# Creating a Real-Time Inferencing Service with AKS

This is very similar to deploying to ACI, but we want to use an AKS inferencing cluster which will allow us to have more control and scale.  

I'll point out the specific differences, otherwise the code can be considered to be the same

In [1]:
import azureml.core
from azureml.core import Workspace
from azureml.core import Model

# Load the workspace from the saved config file
ws = Workspace.from_config()
print('Ready to use Azure ML {} to work with {}'.format(azureml.core.VERSION, ws.name))

Ready to use Azure ML 1.27.0 to work with mlops


In [2]:
# Set the folder for the experiment files used
training_folder = 'driver-training'

In [3]:
# Get the latest registered version of the model
model = ws.models['driver_model']
print(model.name, 'version', model.version)

driver_model version 3


In [4]:
# you need to figure out where you want to put the service folder
# ideally this should be at the same level as the driver-training folder
!pwd

/mnt/batch/tasks/shared/LS_root/mounts/clusters/davew202105/code/git/MLOps-E2E-sdkv2/Lab12


In [7]:
# we will recycle the same inferencing code, so service_path should already exist and work
# we won't rebuild those files.  
import os

# changeme
service_path = 'inf-svc'

In [8]:
# we should have score.py and driver_env.yml in this folder
# we will use those next
!ls $service_path

driver_env.yml	score.py


## Create/Attach to AKS AMLS Compute Target

We want to create or attach to the AMLS inferencing cluster.  Mine is called `infer-cluster`, but you can call it whatever you want.  Your team can share an inferencing cluster but the service names will need to be unique for each team member.  


In [9]:
from azureml.core.compute import AmlCompute, ComputeTarget
from azureml.core.compute_target import ComputeTargetException

aml_compute_target = 'infer-cluster'

try:
    aml_compute = AmlCompute(ws, aml_compute_target)
    print("found existing compute target.")
except ComputeTargetException:
    print("creating new compute target")
    
    provisioning_config = AmlCompute.provisioning_configuration(vm_size = "STANDARD_D2_V2",
                                                                min_nodes = 1, 
                                                                max_nodes = 1)    
    aml_compute = ComputeTarget.create(ws, args.aml_compute_target, provisioning_config)
    aml_compute.wait_for_completion(show_output=True, min_node_count=None, timeout_in_minutes=20)
    
print("Aml Compute attached")


found existing compute target.
Aml Compute attached


## Scoring/Inferencing Configuration

* Now we need to configure the scoring environment.  
* You can view the status of the deployment in the AMLS portal under `Endpoints`.  
* the first deployment always takes a little while.  

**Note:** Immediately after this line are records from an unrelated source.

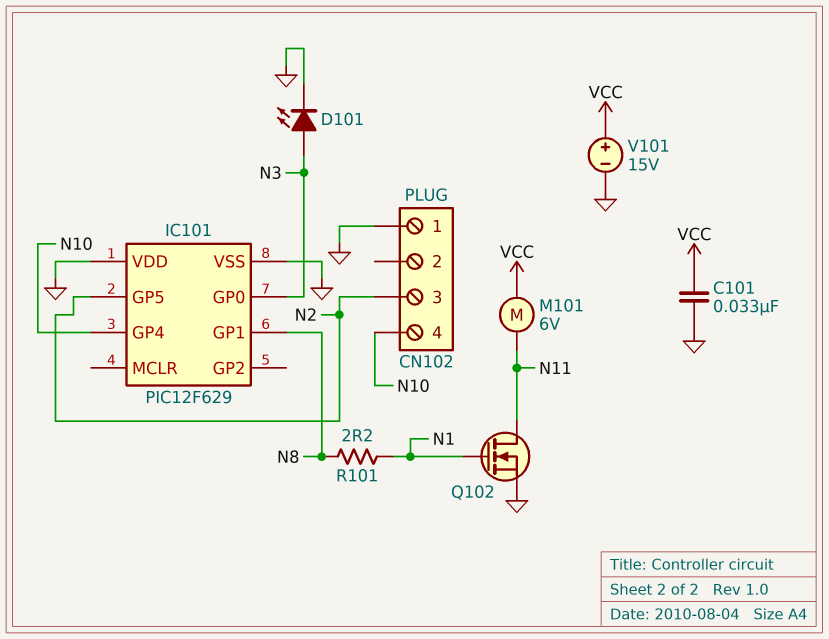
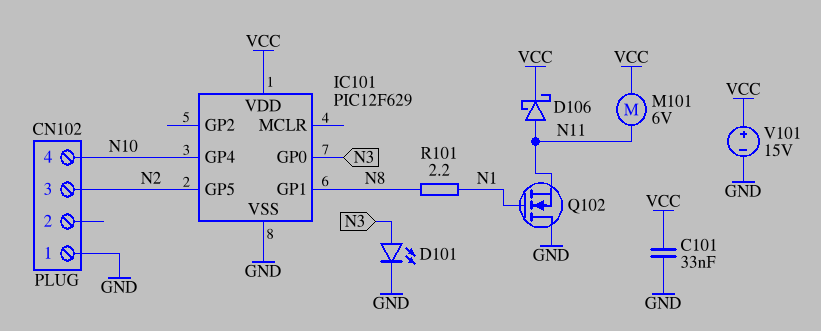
D106: none -> schottky (A N11, K VCC)
IC101 pin VDD: GND -> VCC
Q102: NMOS (G N1, D N11, S GND) -> NMOS (G N1, D GND, S N11)

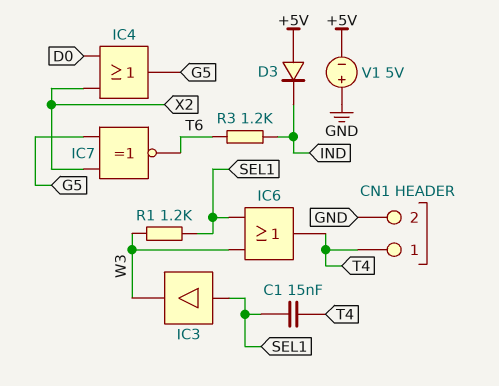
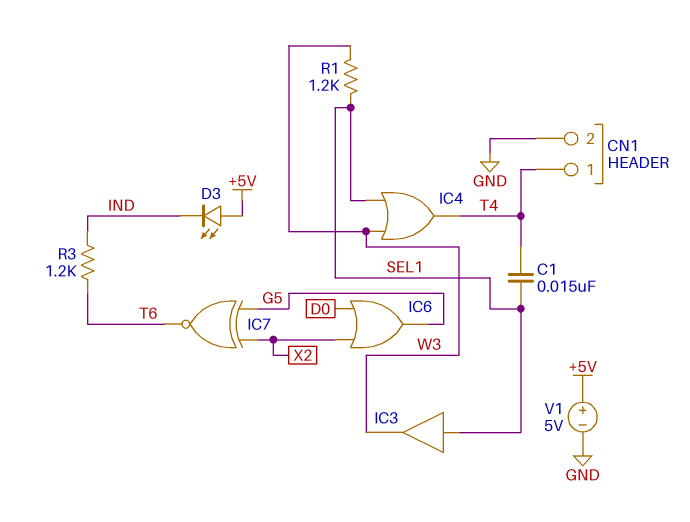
D3: diode (A +5V, K IND) -> LED (A +5V, K IND)
IC4: OR (in D0, in X2, out G5) -> OR (in SEL1, in W3, out T4)
IC6: OR (in SEL1, in W3, out T4) -> OR (in D0, in X2, out G5)
V1: 5V (plus GND, minus +5V) -> 5V (plus +5V, minus GND)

We are going to deploy to AKS such that if the webservice exists it will "drop and recreate".  This may not always be what you want to do.  You have options.

Deployment will take some time as it first runs a process to create a container image, and then runs a process to create a web service based on the image. When deployment has completed successfully, you'll see a status of **Healthy**.

In [11]:
from azureml.core.compute import AksCompute, ComputeTarget
from azureml.core.webservice import AksWebservice, Webservice
from azureml.core.model import Model
from azureml.core.model import InferenceConfig

service_name = "driver-service-sdk2-aks"

# Configure the scoring environment
inference_config = InferenceConfig(runtime= "python",
                                   source_directory = service_path,
                                   entry_script="score.py",
                                   conda_file="driver_env.yml")

deployment_config = AksWebservice.deploy_configuration(cpu_cores = 1, memory_gb = 1)

service = Model.deploy(ws, service_name, [model], inference_config, deployment_config, aml_compute)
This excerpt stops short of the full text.